I grew up in Southern Virginia where the rolling hills are green, the accents are thick, and the biscuits are plentiful. There are several fast food restaurants devoted to serving up fresh, hot buttery biscuits. One of these restaurants, Bojangles to be exact, is our absolute favorite. Not only are the biscuits perfect in every way, but then you get fried chicken to go with it. Holy cow! It’s our first stop right after getting off the plane in North Carolina, and it’s our last stop before leaving.
While we love the regular biscuits and chicken (did I forget to mention the best honey mustard as well?), we always leave room for the BoBerry Biscuit. It is the same ole biscuit, but this time it is stuffed with blueberries (artificial in this case), and topped with a glaze that drips down and makes a puddle for your biscuit to sit in. Are you salivating, yet?
One thing my siblings and I realized when we came out to Utah for college, was Utah doesn’t do biscuits. That’s right. No biscuits. I even had a Freshman roommate that didn’t understand that you can put a piece of fried chicken or a slice of cheese in the middle of a biscuit and eat it for breakfast (or lunch, or dinner). It was a forgein concept to her, and she seemed disgusted by it.
Well, we don’t get back East much these days because traveling with five kids is exhausting and expensive.
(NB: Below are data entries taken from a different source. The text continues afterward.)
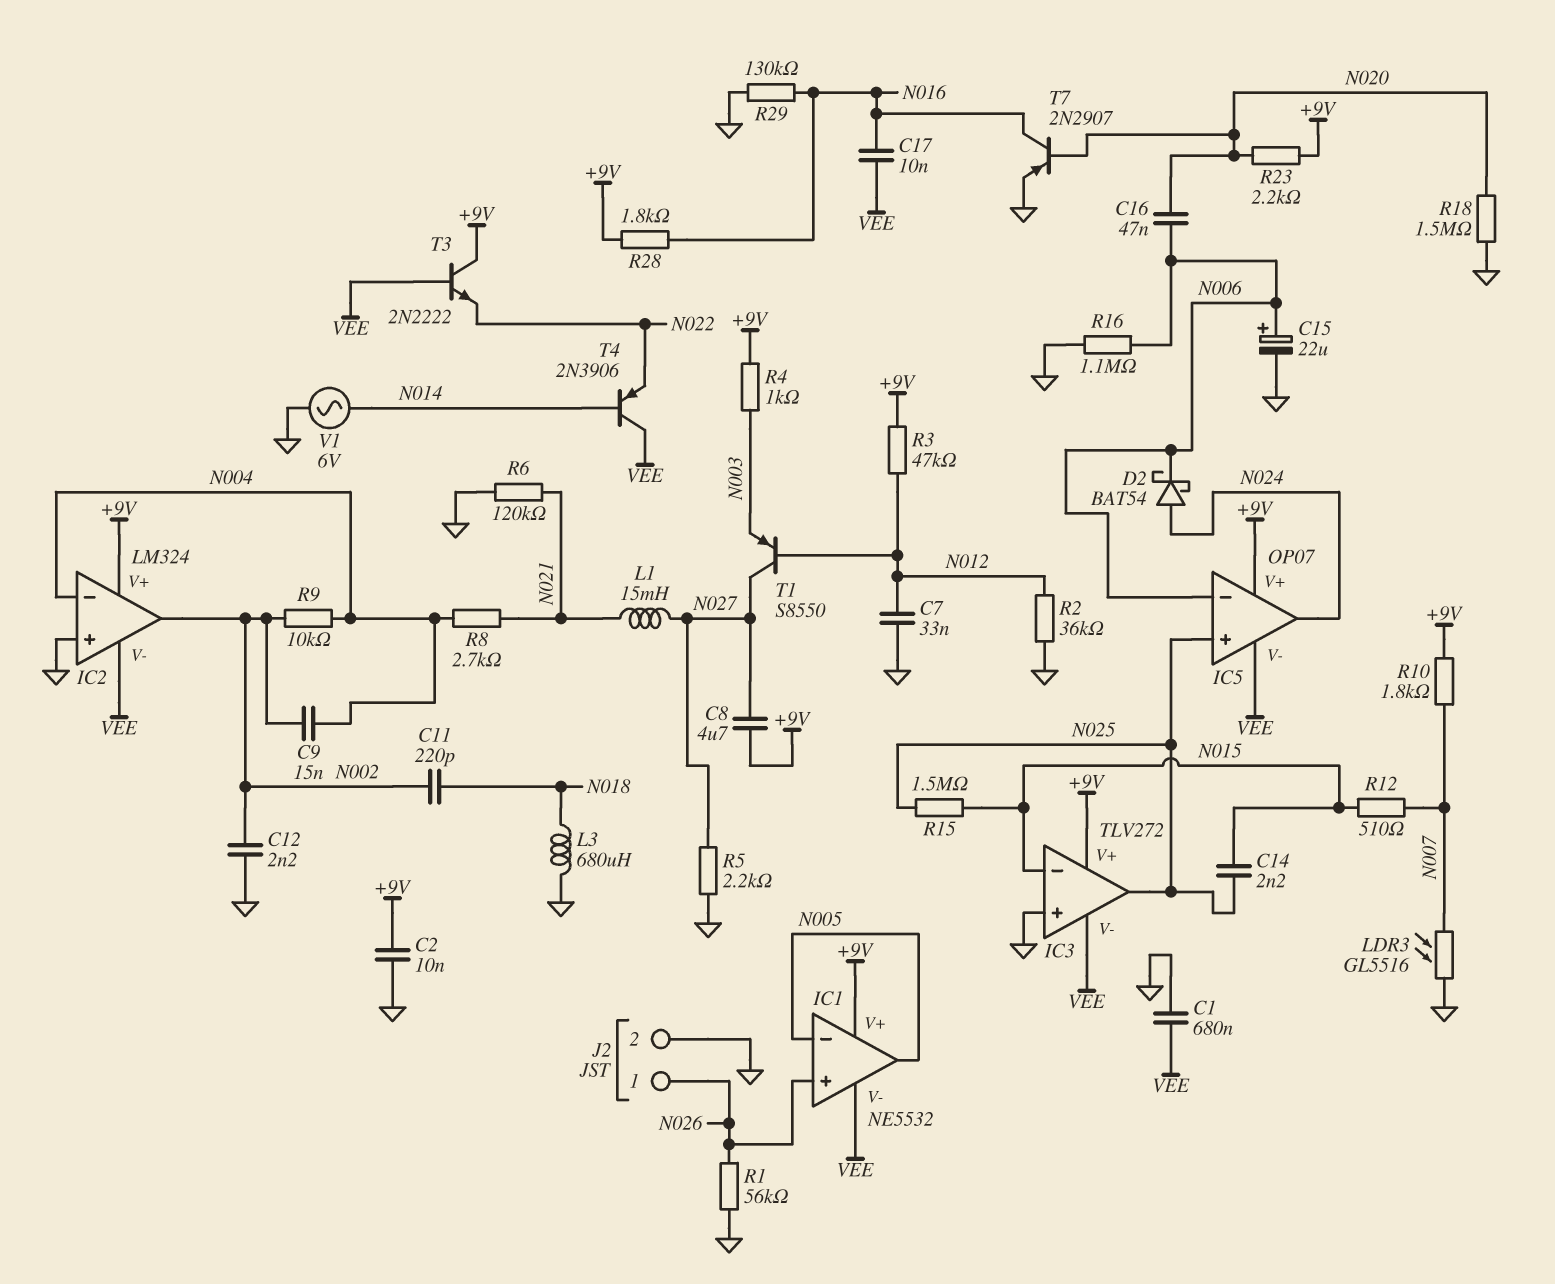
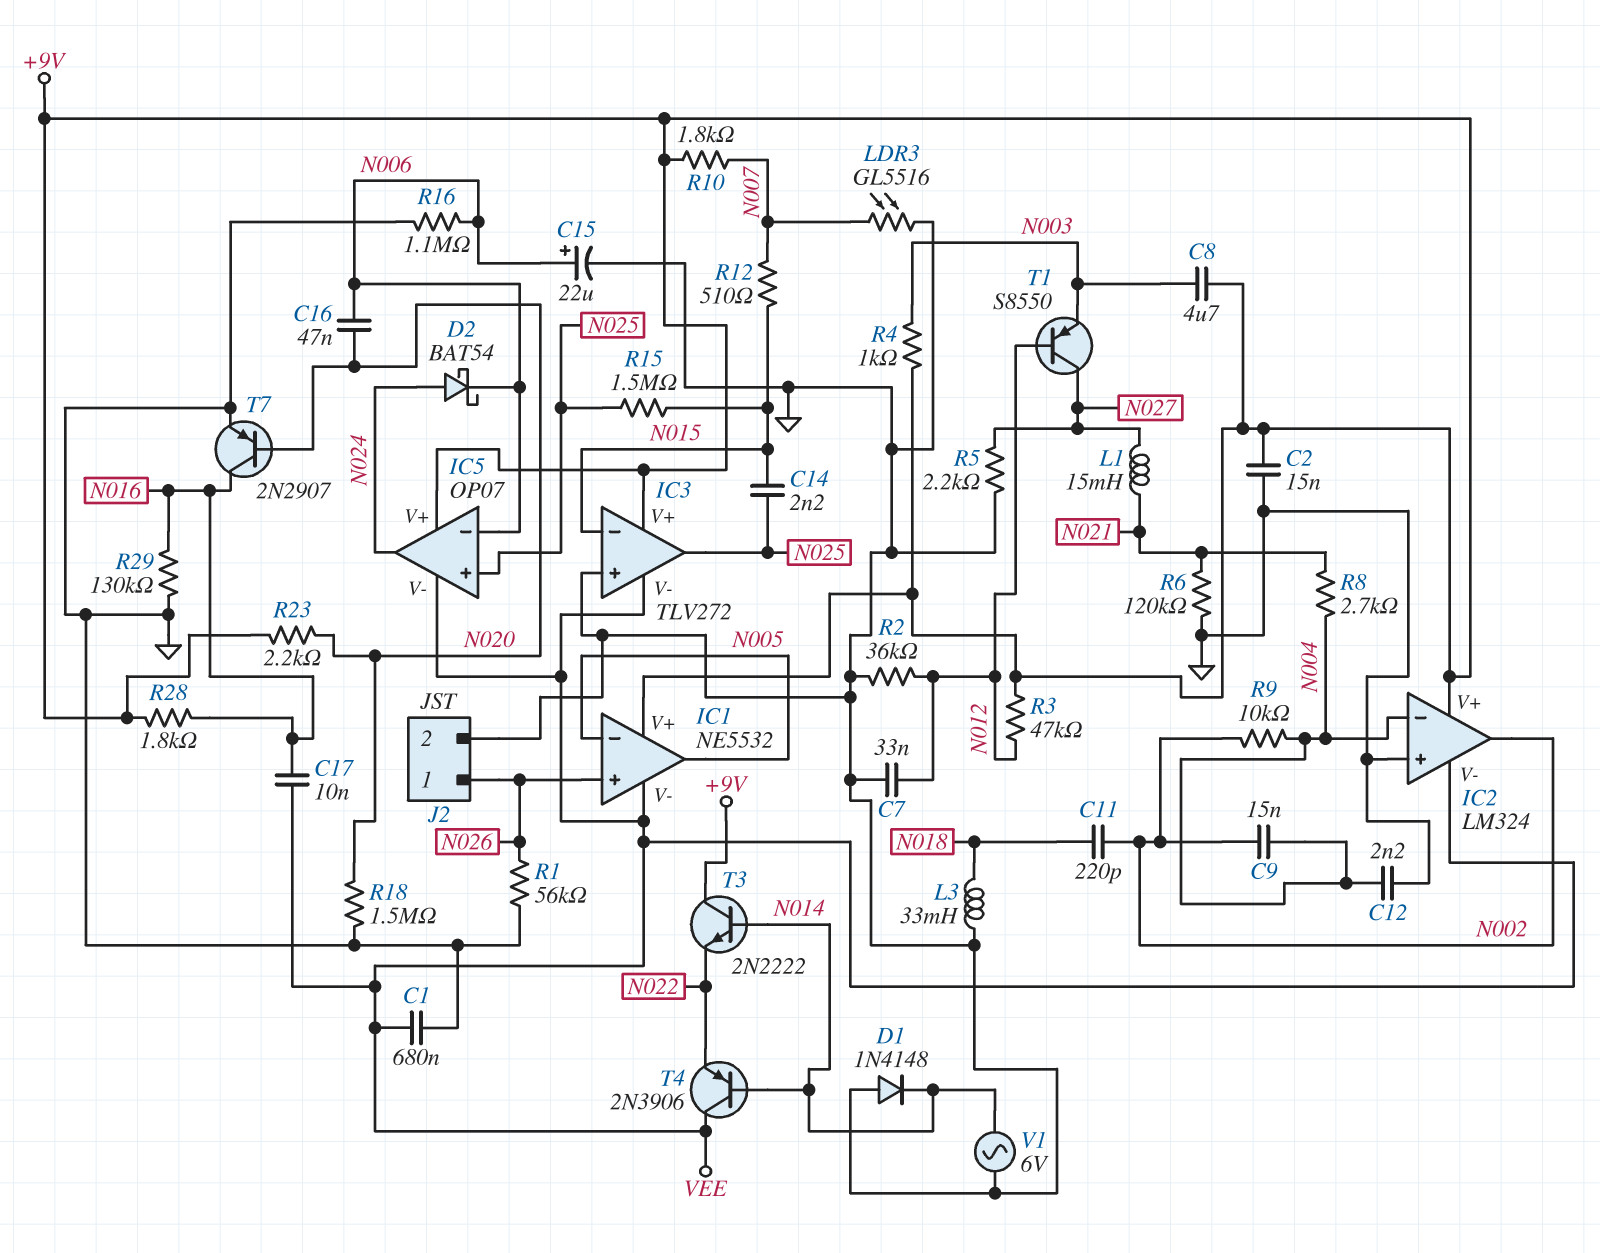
C2: 10nF (+9V, GND) -> 15nF (+9V, GND)
C8: 4.7uF (+9V, N027) -> 4.7uF (+9V, N003)
C12: 2.2nF (GND, N002) -> 2.2nF (GND, N004)
D1: none -> diode 1N4148 (A GND, K N014)
L3: 680uH (GND, N018) -> 33mH (GND, N018)
T3: NPN 2N2222 (B VEE, C +9V, E N022) -> NPN 2N2222 (B N014, C +9V, E N022)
However, I was craving a delicious BoBerry biscuit, and decided I just needed to figure out how to make some!
Since artificial blueberries aren’t readily available to the general public, I decided I just needed to go with fresh. However, when I showed up at the store, I thought maybe dried blueberries would work well too. Well, those aren’t readily available either, but freeze-dried were! I was really excited about my experimentation.
I split the dough in half and added freeze-dried to one half and fresh to the other. I was worried about folding in the fresh berries and having them smear all of the dough. I was surprised that they mixed in no problem, but the freeze-dried blueberries started to smear a bit once it hit the moisture of the dough. The end product was pretty much a tie here in our house. I loved the fresh, and the hubs loved the freeze-dried. He is weird with fruit, though, so I don’t totally believe him. I found that the freeze-dried needed a little bit more moisture because you would occasionally get a crunchy bit in your bite.
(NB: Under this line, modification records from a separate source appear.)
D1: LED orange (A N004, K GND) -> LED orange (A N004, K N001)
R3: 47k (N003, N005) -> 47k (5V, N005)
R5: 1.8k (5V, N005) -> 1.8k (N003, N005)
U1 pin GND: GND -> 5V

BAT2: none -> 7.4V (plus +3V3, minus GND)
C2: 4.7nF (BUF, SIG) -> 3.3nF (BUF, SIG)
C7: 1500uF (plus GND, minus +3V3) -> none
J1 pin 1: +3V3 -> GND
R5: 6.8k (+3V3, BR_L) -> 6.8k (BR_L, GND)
Instead of just doing a sugary glaze, I decided the biscuit dough needed a little titch of sugar and then gave them a lemon glaze instead. This is money. Seriously, these are so buttery and flakey.
I dropped some off at one of my brother’s houses, and made him taste them in front of me. He took one bite, and immediately went in for another. All he could say was, “yep!” I felt like my job had been done. These are so much fresher than what you can get in a fast food restaurant, but those will still hold a place in my heart and my stomach whenever I get close to them.
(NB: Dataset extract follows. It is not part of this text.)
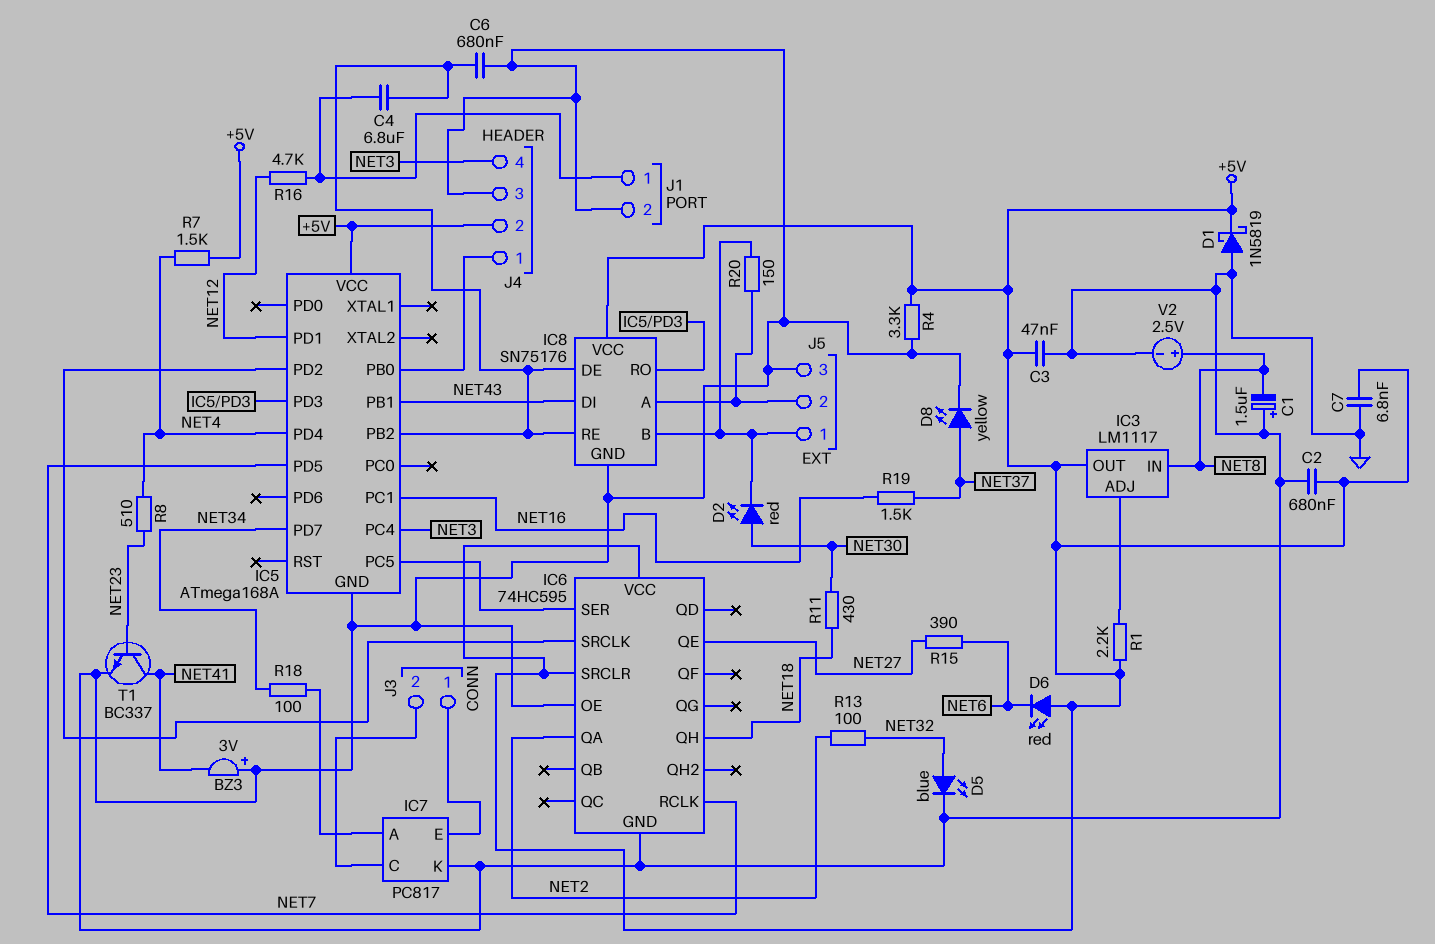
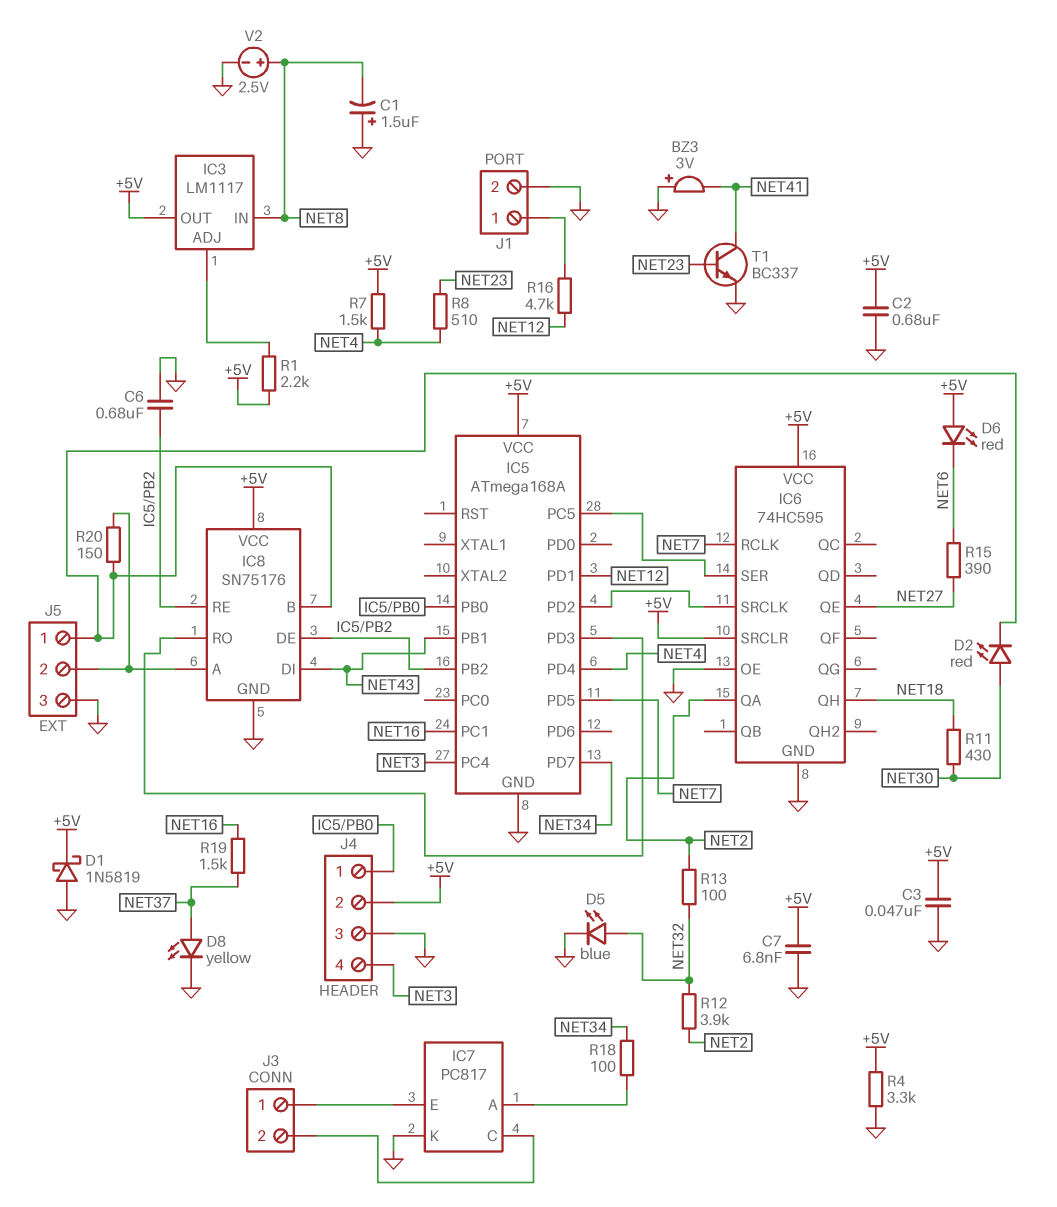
C4: 6.8uF (IC5/PB2, J1/1) -> none
R12: none -> 3.9k (NET2, NET32)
Don’t let biscuits intimidate you. These come together really quickly and they’re really hard to mess them up. The great thing is you don’t have to wait for these to rise, so they are great for breakfast or a quick side for dinner.
- For the Biscuit
- 2 cups self-rising flour
- 1 heaping TBS baking powder
- ½ tsp. baking soda
- ½ tsp salt
- 1 TBS. granulated sugar
- 1 ½ sticks of salted butter (cold)
- 1 cup of buttermilk
- 1 egg, plus 1 egg yolk for brushing
- ¾ cup fresh blueberries
- For the Glaze
- 1 ½ cups of powdered sugar
- 3 TBS lemon juice
- 1 TBS buttermilk
- Preheat the oven to 400. In a medium-sized bowl, whisk together flour, baking soda, salt, baking powder, and sugar. Grate the butter, or cut it into small cubes. Combine the flour mixture and the butter with a pastry cutter*** until the butter is small and the texture is crumbly(see note). Add in the buttermilk and egg and mix with a spoon until the flour is completely incorporated. The dough will be slightly sticky. Gently fold in the blueberries until they are evenly dispersed.
- On a well floured surface, dump your dough out of your bowl and form the dough into a rectangle that is 1 1/2 inch in thickness. Use your hands, not a rolling pin! Use a 2-inch biscuit cutter to cut out the biscuits and place 1 inch apart on a cookie sheet that is lined with parchment or a silicon baking mat. Dough can be reformed to cut more biscuits. Brush the tops of the biscuit with the extra yolk to get those golden brown tops. Bake in the oven for 12-15 minutes until lightly golden on top.
- Once they are out of the oven, allow them to cool for 5-10 minutes. Combine the powdered sugar, lemon juice, and buttermilk in a bowl and whisk together until combined.The glaze should be thin enough to pour right on top, but not too thin that it goes everywhere. Plop a big spoonful of glaze on top and watch as it glazes the entire biscuit.
- ***Note*** If you don’t have a pastry cutter, you can use two knives, a food processor, or your two hands!